Thursday, February 03, 2005

James Brown: Get on the Good Book, Part Two

There is a review of the James Brown's new autobigorahpy at the New York Times. It is described as "uneven but occasionally jaw-dropping." Here is some more:

...Mr. Brown's remarkable journey - from poverty in the Deep South to the chitlin' circuit to stardom to arrest to state laurels to arrest again, with pungent detours along the way - is only as absurd as the backdrop against which it takes place. As a reminder of this greater absurdity, Mr. Brown keeps with him a heavy set of shackles and chains that he bought in Africa. His life and accomplishments deserve a proper biography, and his many brushes with the law, beginning in 1949, when he was sent to a Georgia reform school at age 16 for petty theft, and continuing at least up until last year, when he pleaded no contest to a charge of domestic violence, call for a juicy tell-all.

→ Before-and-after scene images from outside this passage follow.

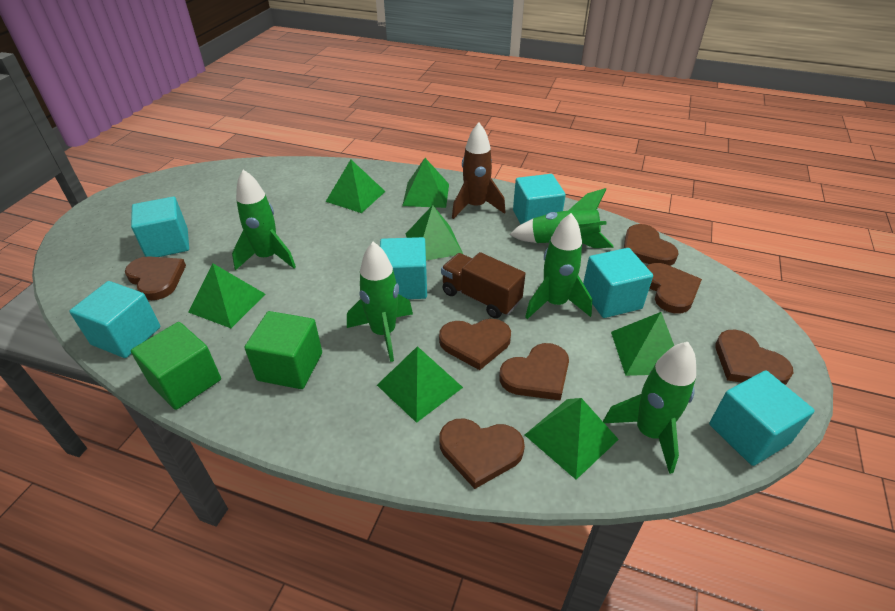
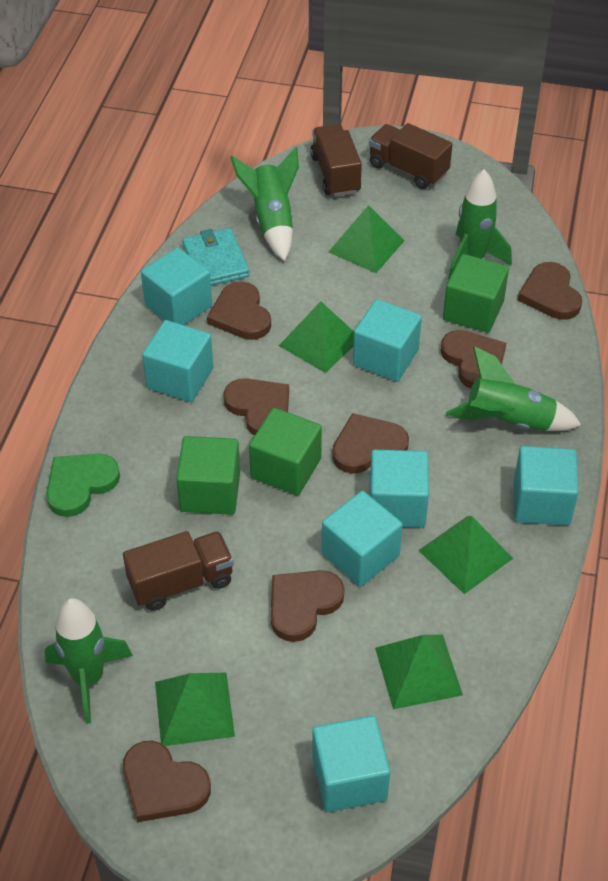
brown rocket: 1 -> 0
brown truck: 1 -> 3
green cube: 2 -> 3
green heart: 0 -> 1
green pyramid: 7 -> 5
green rocket: 5 -> 4
turquoise cube: 6 -> 7
turquoise wallet: 0 -> 1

Mr. Brown's self-made genius and self-destructive behavior make a grand American narrative, filled with impossible triumph, unlikely haberdashery and indestructible funk, all forged in the racial cauldron of the last century. He performed on national television to calm potential rioters after the assassination of the Rev. Dr. Martin Luther King Jr., then alienated black audiences a few years later by supporting Richard Nixon. He danced for pennies and nickels as a poor child in Augusta, Ga., then built a musical empire that included airplanes and radio stations, only to lose it all to tax, legal and marital problems.

"I Feel Good," Mr. Brown's second stab at an autobiography after "The Godfather of Soul" in 1986, touches on each of these moments, attributing most of his troubles to racism and racial conspiracies, including government use of "reverse X-rays or something" to spy on him through his television. The book is porous enough that some readers may even appreciate its 37-page introduction by Marc Eliot, which fills in some of the who-what-wheres of Mr. Brown's 71 years.

But at its best the book works as gnostic commentary on the action. Mr. Brown is nobody's easy fix. "Remember the 'Segregation before, segregation now, segregation forever!' speech he made?" he writes about George C. Wallace, the late governor of Alabama. "He, too, became another of my best friends." (The other "best friend" was Lester Maddox, a segregationist and former governor of Georgia.) As with his music, Mr. Brown's literary métier is not exposition but transcendence and gall.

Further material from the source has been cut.